Thursday, October 6, 2016

Hosting a #digitaledchat for #MakerEdNZ

Recently, I was give the opportunity from Stuart Kelly to host a #digitaledchat on #MakerEdNZ. I was very nervous about this proposition, but was also excited about the chance to not only run a major, international chat, but also to learn from others and start the conversation.

It was very difficult to set the questions as I wanted to encourage lots of rich discussion, but I also wanted to make sure that the talk was accessible. I initially made a few too many questions, so that I could whittle them down to the best ones.

In the end, I settled with the following 6 questions. None were earth shattering, but I felt that they would direct the discussion and help bridge the gap between the early adopters and those who were just learning about maker spaces for the first time.

  1. What is your experience with makerspaces?
  2. How would you define a makerspace?
  3. What barriers have you had or do you have in getting a makerspace in your school?
  4. What are the benefits or disadvantages to letting learners make or create whatever they want?
  5. How much direction do you think should be given in a makerspace?
  6. What are you going to do to either add to your makerspace or start one?

I wanted to focus on building the base and getting people motivated to start trying these things, which is one of the main reasons I started #MakerEdNZ

The chat went fairly well, and we had some good discussion. A transcript of the whole thing can be found here.

One of the first things that came out of the discussion was actually what a maker space is. Many schools probably have such a space and do maker activities, but they wouldn't necessarily call it that. Perhaps this is one of the realizations that we need to encourage in NZ schools so that educators can start thinking in terms of building on what they already have, rather than having to start a new thing that they've not heard of before.

We even came up with a new word: Thinkering, which given the mix of thinking and tinkering gives a great description of what learners would do in a makerspace - both expanding their mind and using the materials they have to create something.

Many of the barriers to makerspaces starting up were ones that we have heard before: time, money, space, a dedicated staff member, leadership buy-in. These are all things that need to be addressed, though one of them was seemingly discussed as an easily solvable problem. Maker spaces do not need to be full of expensive equipment. Many schools get by with using completely recyclable things, which are very easy to get within the community. Other barriers will need to be given a bit more time, but another purpose of MakerEdNZ is to help get through these.

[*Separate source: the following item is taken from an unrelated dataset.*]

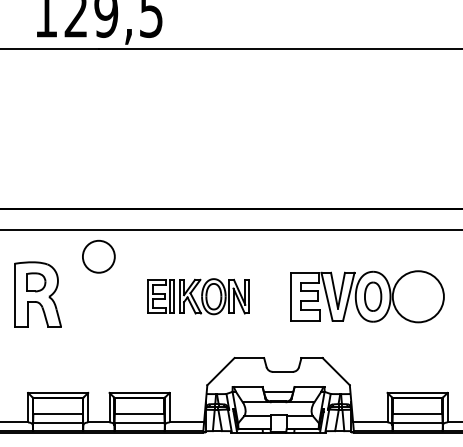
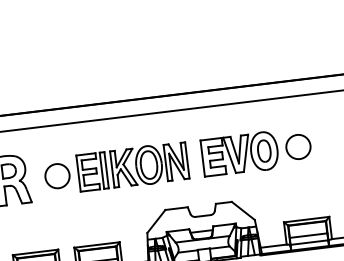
circle: (98, 256) -> (57, 175), moved
part: (198, 296) -> (132, 166), size x1.43
circle: (418, 296) -> (298, 146), size x0.62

Many teachers saw providing maker spaces as a positive way to encourage creativity, problem solving and to provide open ended problems. Some worried about wasted time and wasted resources. I've certainly cringed when I've seen my students spending hours on something, using a whole roll of tape in something that won't likely turn out to be useful, but the process of this does hold some value in my opinion. Thought it is tough to see all that wasted tape. Some other teachers echoed this sentiment during the chat as well.

Most teachers agreed that as little direction as possible would be best, though there is a need for some up front direction so as to keep children safe and to provide them with a starting off point. This has shown to be key for me and my learners and after some initial difficulty with the freedom of choice, they were able to become independent and self-directed quite quickly and easily. It's that getting lost or stuck that promotes real, authentic learning.

The actions that teachers are going to take are varied. Some were going to start using the term maker space, while others were very specific in their ideas going forward. Several wanted to get donations of materials for their spaces and find ways for learners to start making.

All in all it was a great conversation, and one that I hope to help continue. It definitely clarified what a maker space is for some and it got others starting to share with each other - an activity that will be key to growing the movement here in NZ.

I look forward to the next chat that I'll be able to host, whether it takes the same format or it pushes a bit beyond. Either way, this was a valuable experience and an important step forward in the #MakerEdNZ journey.